2.2.2 Data preprocessing

EEG data preprocessing was similar to previous studies (30, 31). The rough approach was to export the raw data in the European Data Format (EDF). After further FIR filtering, the EEG was bandpass filtered from 1 to 45 Hz using the Hamming window. Electromyography artifacts and muscle artifacts were then completely removed using the EEGlab plug-in in AAR.¹ The EEG matrix with a low fractal dimension would be identified as electrooculogram components and removed automatically. Then, the EEG was recomputed to the common average reference. After preprocessing, the EEG of interest was cut out and translated to text format for further analysis. According to our experience and prior research (32), EEG analysis parameters exhibit stability and can be reliably estimated when the length of resting-state EEG for each participant is larger than 30 s. EEG data with a duration of 50 s per participant or condition can yield consistently stable results.

We extracted five 10 s epoch EEG data for the patients for inter-ictal, pre-ictal, and post-ictal conditions. We obtained five 5 s epoch EEG data in the seizure. The EEG data were preprocessed in the EEGLAB (33) (v14.1.1, http://sccn.ucsd.edu), which operates in the MATLAB (R2016b, MathWorks, Inc.) environment.

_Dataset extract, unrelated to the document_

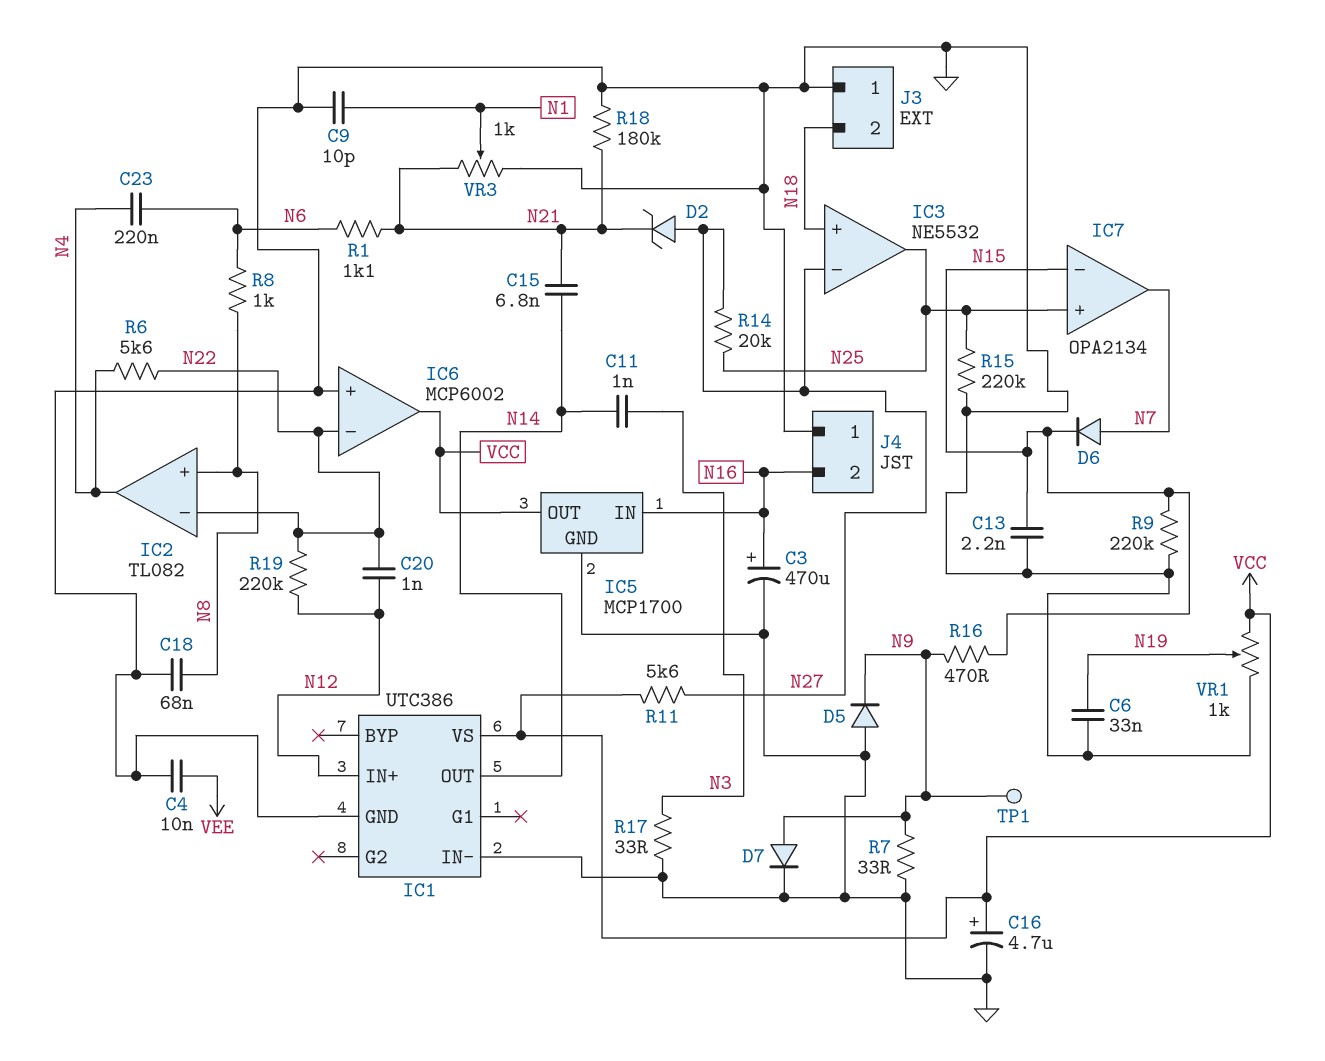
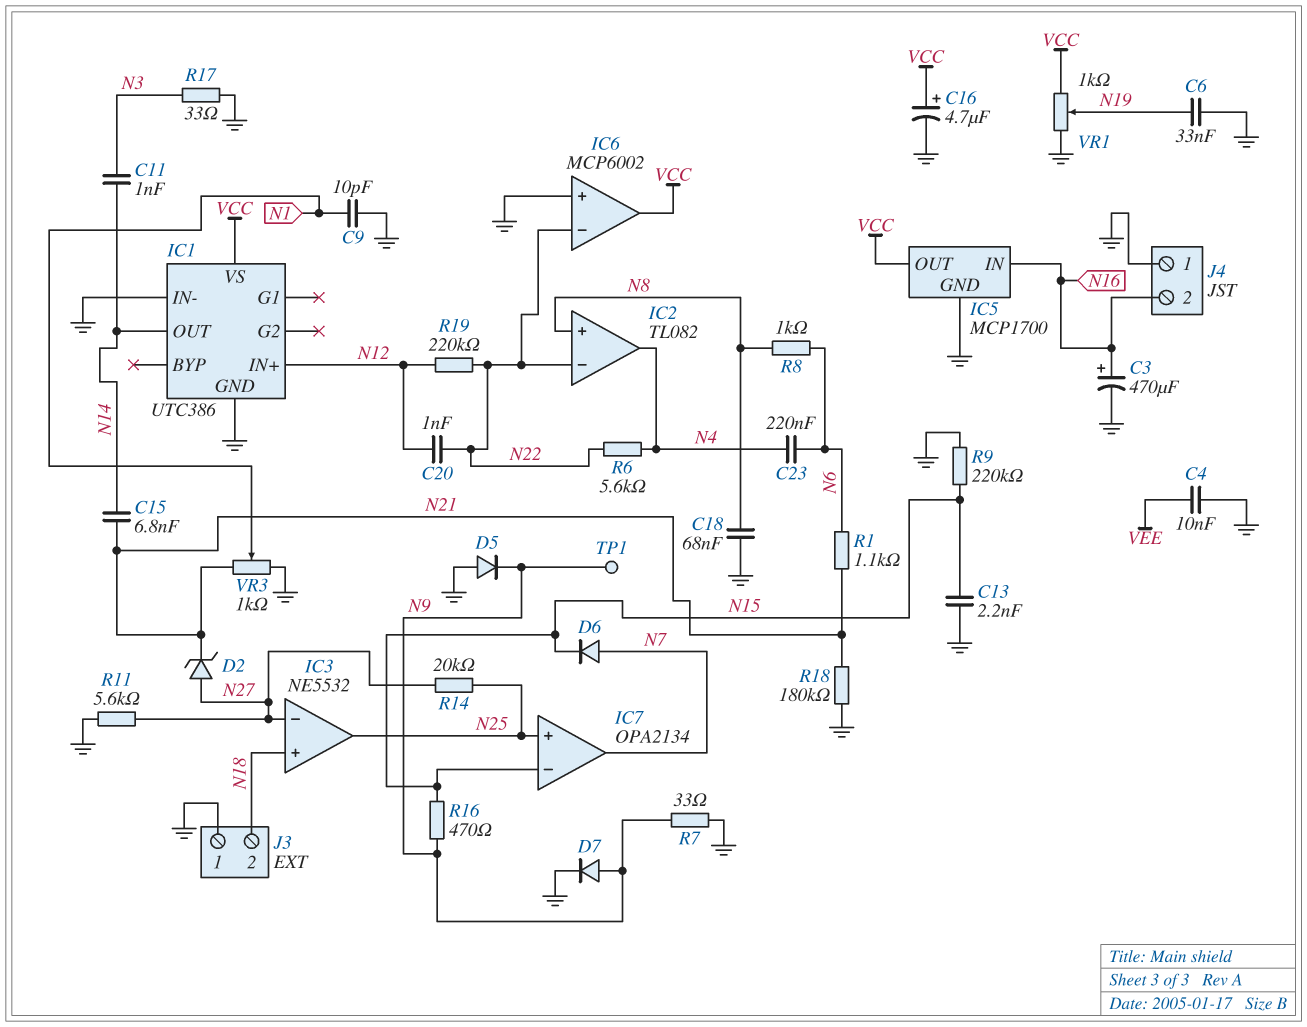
R11: 5.6k (N27, VCC) -> 5.6k (GND, N27)
R15: 220k (GND, N25) -> none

2.3 Construction of the PLV network matrix

The PLV algorithm has been described in previous studies (27, 34, 35). In brief, the bandpass-filtered signals $s_x\left(t\right)$ were transferred using Hilbert transformation to determine the instantaneous phase of EEG signals ${\tilde{s}}_x\left(t\right)$. Then, the signals can be represented as Equation (1):

$\begin{array}{ll}{z}_x\left(t\right)=s_x\left(t\right)+j{\tilde{s}}_x\left(t\right)=A_x\left(t\right)e^{j{\varnothing }_x\left(t\right)},& (1)\end{array}$

where $A_x$ denotes the instantaneous amplitude and ${\varnothing }_x\left(t\right)$ indicates the instantaneous phase. Finally, PLV between two signal series can be calculated with the following Equation (2):

$\begin{array}{ll}{\mathrm{PLV}}_t=\frac{1}{N}\left|{\displaystyle \sum }_{n=1}^N\exp \left(j\theta \left(t\mathrm{,}n\right)\right)\right|,& (2)\end{array}$

where $\theta \left(t\mathrm{,}n\right)$ is the phase difference between two signals $s_x\left(t\right)$ and $s_y\left(t\right)$ at time t, and N is the number of signal segments.

PLV, depicting the absolute value of the mean phase difference between signals, serves as a metric to evaluate the level of synchronization among EEG signals within a specific frequency band. According to graph theory, an effective exchange of information is possible when signals are in a locked-in relationship. The PLV takes values on [0, 1]. A 0 reflects the case where there is no phase synchronization and the two signals do not have apparent synchronization, and 1 reflects the case where the extent of synchronization between the two signals is the strongest (36). In the present study, five frequency bands were defined: delta band (1–4 Hz), theta band (4–8 Hz), alpha band (8–13 Hz), beta1 band (13–30 Hz), and beta2 band (30–45 Hz). Then, a 19 × 19 PLV matrix was constructed for each subject and used for later graph theory analysis.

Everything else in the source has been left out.